Climate Change Clues from Tiny Marine Algae- Ancient and Modern

Picture Source: 

http://www.co2.ulg.ac.be/peace/objects/218-01.JPG

Article Link: 

http://www.biologynews.net/archives/2013/02/04/climate_change_clues_from_tiny_marine_algae_ancient_and_modern.html

Coccolithophores, as pictured above, are a type of plankton that are widespread in the modern ocean, as well as present in fossil records. They remain as fossils because they have tiny calcium carbonate shells that fall to the seafloor and are preserved after they die. Many different species of coccolithophores responded in varied ways to a rapid warming of their climate 56 million years ago. This rapid warming is known as the PETM or the Palaeocene-Eocene Thermal Maximum. The different responses from these species were discovered in a study by researchers from the University of Southampton, the National Oceanography Centre, and the University College London.

The study focused on two main types of coccolithophores, Toweius pertusus and Coccolithus pelagicus.

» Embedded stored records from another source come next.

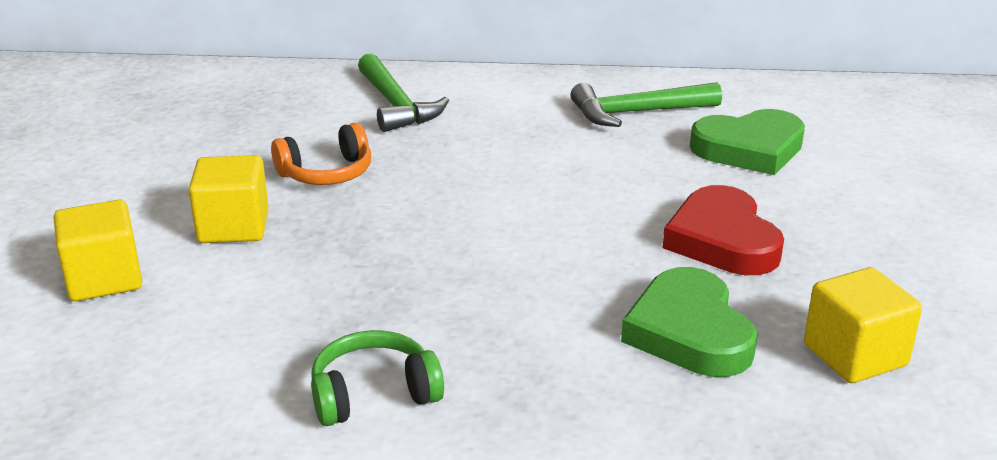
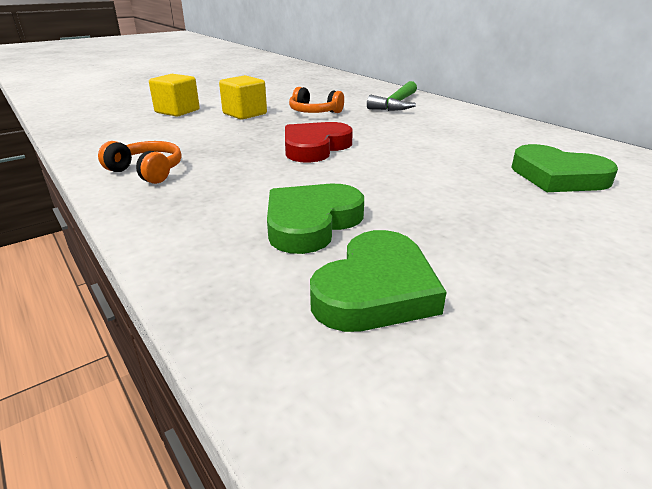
camera: 50 degrees right, 0 degrees up
(373, 394) = (147, 171): green headphones -> orange headphones
(637, 112) = (516, 141): green hammer -> none
(722, 240) = (433, 201): red heart -> red heart (315, 147)
(855, 355) = (376, 290): yellow cube -> green heart

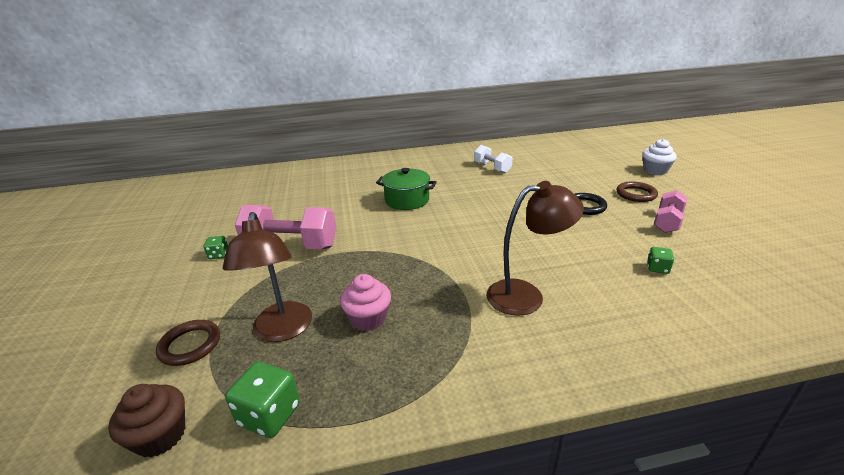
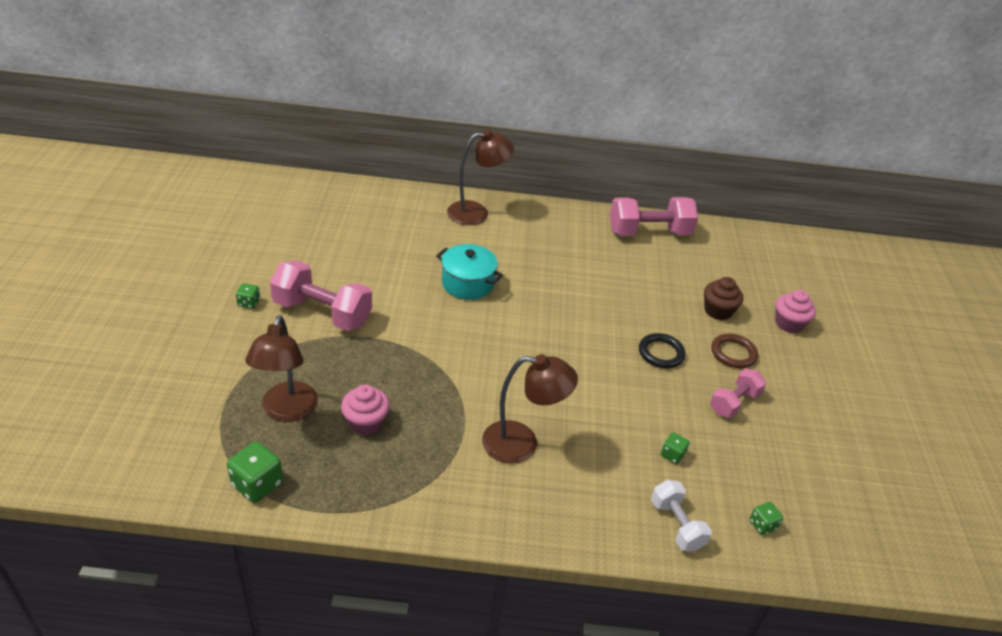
camera: 10 degrees right, 10 degrees up
(160, 436) = (174, 475): brown cupcake -> brown cupcake (718, 311)
(190, 345) = (207, 401): brown ring -> none
(390, 162) = (476, 212): none -> brown lamp
(407, 200) = (467, 283): green pot -> turquoise pot
(492, 168) = (593, 259): white dumbbell -> white dumbbell (676, 525)
(518, 148) = (649, 233): none -> pink dumbbell
(655, 170) = (789, 324): white cupcake -> pink cupcake
(782, 299) = (762, 525): none -> green dice

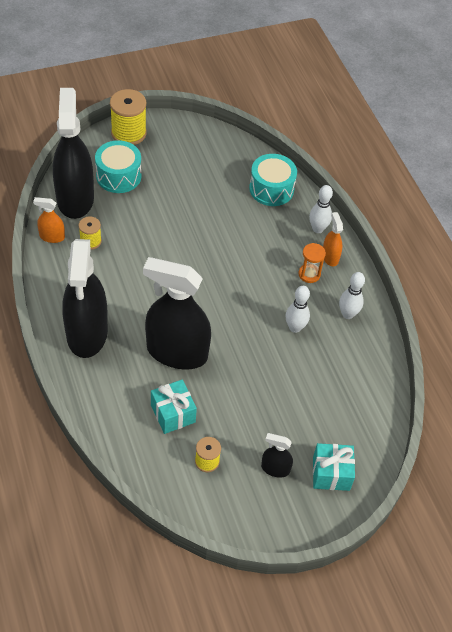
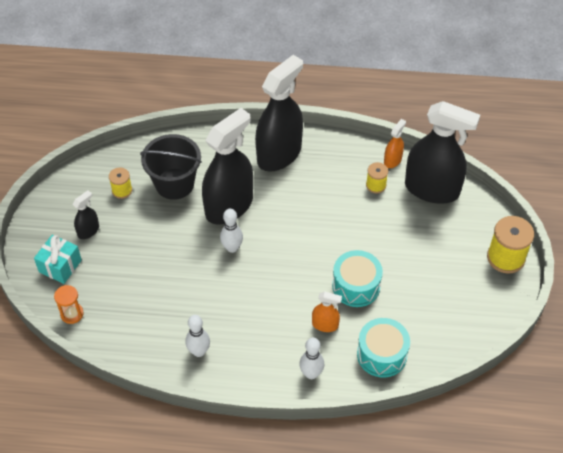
camera: 120 degrees right, 0 degrees up
(87, 333) = (279, 154): black spray bottle -> black spray bottle turned 105 degrees clockwise
(118, 176) = (448, 230): turquoise drum -> turquoise drum (356, 286)
(173, 413) = (174, 184): turquoise gift -> black bucket
(295, 327) = (207, 301): white bowling pin -> white bowling pin (232, 248)
(309, 274) = (259, 340): orange hourglass -> orange hourglass (72, 314)
(330, 257) = (271, 368): orange spray bottle -> orange spray bottle (325, 325)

Researchers found that Toweius pertusus continued to reproduce at a rapid pace even though the climate was changing quickly. This feature gave the Toweius pertusus an advantage against competitors because it was able to remain stable in the changing environment. Descendants of this species have similar characteristics, helping the modern relative species to thrive now. Coccolithus pelagicus were found to grow at a slower pace during times of the greatest warmth. Descendants of coccolithus pelagicus are less abundant and less widespread, thought to be because of the slowed growth. 

By comparing ancient fossils to modern species, researchers are able to interpret how different species respond to environmental changes, often sudden, that occur at the PETM. These changes are often composed of increased CO2 levels and rapid increase in the ocean's acidity. As Dr. Alex Poulton, a researcher at the National Oceanography Centre, states, "Through this we can begin to understand the environmental controls on oceanic calcification ('a process that impregnates something with calcium'-http://wordnetweb.princeton.edu/perl/webwn?s=calcification), as well as the potential effects of climate change and ocean acidification ('the process of becoming acid or being converted into an acid'- http://wordnetweb.princeton.edu/perl/webwn?s=acidification)."

I chose to write about this topic because I wanted to learn about how ancient algae connect to modern day. I never knew that fossils could be considered cells instead of dead rocks. The fact that past patterns are still mirrored by species today is so cool! 

Here is a link that helps describe coccolithophores; http://earthobservatory.nasa.gov/Features/Coccolithophores/

And one about PETM;
http://www.britannica.com/EBchecked/topic/1419455/Paleocene-Eocene-Thermal-Maximum-PETM

NOS

Science is collaborative- A group of researchers worked together to find how ancient plankton links to modern day.

Science is based on evidence- The findings that linked ancient and modern coccolithophores were based on research on multiple species of plankton collected in different areas over time.

Role of motive and curiosity- These researchers were motivated by their interest in how modern species of coccolithophores react to PETM compared to ancient species of these plankton.